In May, the combined land and ocean surface temperature was 1.57 degrees (F) above the 20th-century average, 0.14 degrees above the previous record set last year (May 2014).
Fueled by the strengthening El Niño event, May’s ocean temperatures were particularly warm. “Notably, record warmth was observed across much of the equatorial Pacific as well as parts of the equatorial and southern Indian Ocean and the Barents Sea to the north of Scandinavia,” NOAA’s report said.
Over land areas, record warmth occurred in most of Alaska, parts of tropical South America, much of southern Africa and the Middle East, and parts of northwestern Siberia, NOAA said.
Pockets of cooler-than-normal conditions were observed in Iceland, Greenland, the United Kingdom and Norway as well as the central United States, which had its wettest May on record.
NOAA joins the Japan Meteorological Agency in finding it was the warmest May on record.

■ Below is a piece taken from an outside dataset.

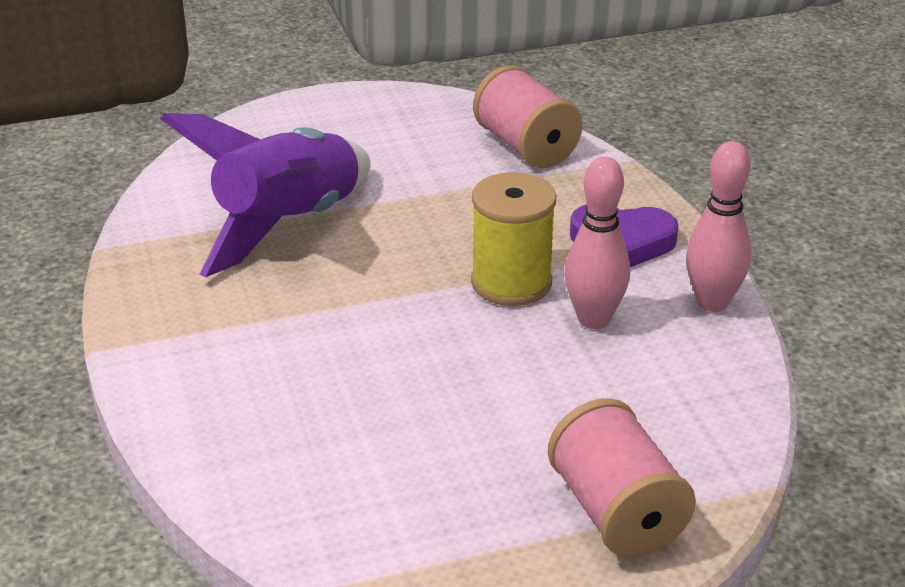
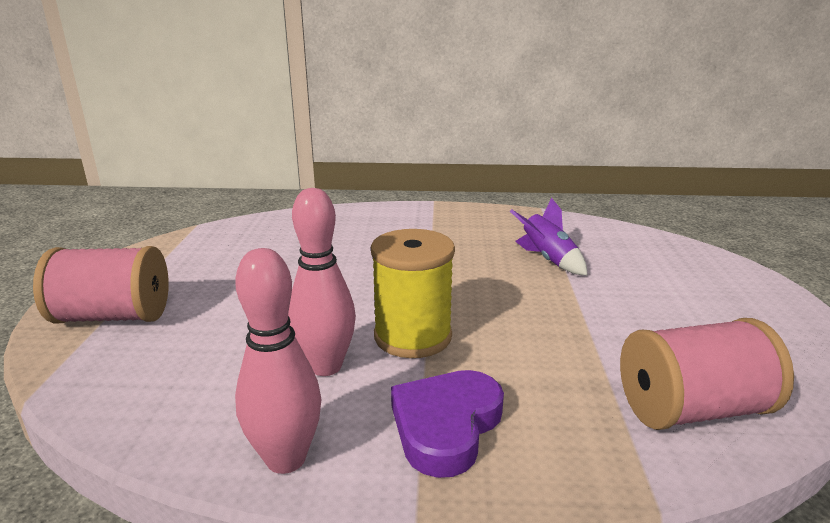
camera: 110 degrees right, 10 degrees down
(288, 225) = (547, 260): purple rocket -> purple rocket, size x0.46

However, NASA’s analysis of global temperatures determined it tied for second warmest.
Satellite measurements of lower tropospheric temperatures (the layer just above the Earth’s surface) maintained by the University of Alabama at Huntsville found it was the third warmest May in its 38-year record.
With a strengthening El Niño event underway, it is very likely upcoming months will rank as or near the warmest on record and that 2015 will move ahead of 2014 as the warmest year on record once the year is complete.
“If an ENSO [El Niño Southern Oscillation] event is strong and long-lived, it will leave an unmistakable mark on the global temperature,” wrote NOAA’s Deke Arndt at Climate.gov.